The male widow, much smaller than the female and more mobile across unfamiliar terrain, takes the romantic initiative. He appears at the edge of the female’s web, sets his feet on a few strands, and, by bobbing his abdomen, causes the whole web to vibrate. This is the mating offer. If the female is not in condition to breed or not in the mood, she will not respond. But if she happens also to be very hungry, she may wait cryptically for him to venture within reach, then grab him, swathe him in silk, and eat him. If she is ready to mate, there is an answering pattern of web vibrations from her. After about two hours of foreplay, during which he wraps her in a loose veil of silk, they consummate. That takes about five minutes, but the positions are exotic.

As they uncouple, the question again arises: Is she hungry? If so, he is snatched back and devoured. If not, he is allowed to leave peaceably, or he may linger in a corner of her web, safely ensconced as mate emeritus, until accelerated senescence kills him a few days later. Whichever of these outcomes occurs, the female has remained in character, neither sentimental nor sadistic but merely practical, all eight of her eyes fixed on the basics of survival. She is the incarnate future of her species, far more so than the male, and in a deeply instinctive way she acts upon that responsibility.

The same sort of chilly pragmatism governs her maternal behavior. She’s a solicitous mother, but only up to a certain point. Her eggs are laid—anywhere from 25 to 1,000 in a batch, on average about 200—and then wrapped by her in a silken cocoon. This egg sac is watertight and reflective; it shields the eggs from sunlight, rain, and predators and helps keep them warmly incubated. The mother has taken great care over it. She will fight to protect it. She will spend immense effort moving it from one part of the web to another, sunny exposure to shade, for the sake of maintaining its optimal temperature. Then, when the eggs hatch and her young crawl out, if the message of hunger has by now again reached her and the prospects seem meager for black widows, she will eat them.

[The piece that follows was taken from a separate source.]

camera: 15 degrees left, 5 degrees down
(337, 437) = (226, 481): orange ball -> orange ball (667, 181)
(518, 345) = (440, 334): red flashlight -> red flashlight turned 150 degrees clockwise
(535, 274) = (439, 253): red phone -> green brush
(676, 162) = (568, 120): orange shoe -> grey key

Or at least some of them. After thirty or forty she may stop, and the rest of the spiderlings will go off to face all the other obstacles, including starvation, between them and adulthood.

The behavioral ecology of Latrodectus mactans has been studied that far, but not much farther. Even the scientists, even the arachnologists, are still puzzled; and their puzzlement is our ignorance. Does the maternal black widow perceive some conscious or unconscious signal about how many young spiders might be expected to survive? We don’t know. Is the male widow sexually capable of servicing more than one female? We don’t know. Does the possibility of his fathering further broods influence his first mate in her choice of whether or not to kill him? We don’t know. And the female, with her edgy perceptions of hunger, her hair-trigger readiness to cannibalize—has she been programmed by evolution to damper fluctuations in the population of her species? It seems plausible. But we don’t know.

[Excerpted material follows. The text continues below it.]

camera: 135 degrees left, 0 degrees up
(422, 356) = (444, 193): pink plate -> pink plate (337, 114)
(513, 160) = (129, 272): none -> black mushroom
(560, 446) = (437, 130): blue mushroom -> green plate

There’s a welter of uncertainties. If the female black widow wore a red question mark on her abdomen instead of an hourglass, she could scarcely better exemplify the limitations of our understanding of this—and many other—familiar but neglected aspects of the natural world. Who knows what graceful intricacies lurk in the behavioral wiring of Latrodectus mactans? Not us. Maybe that’s why she seems so spooky, so necessary, and so beautiful.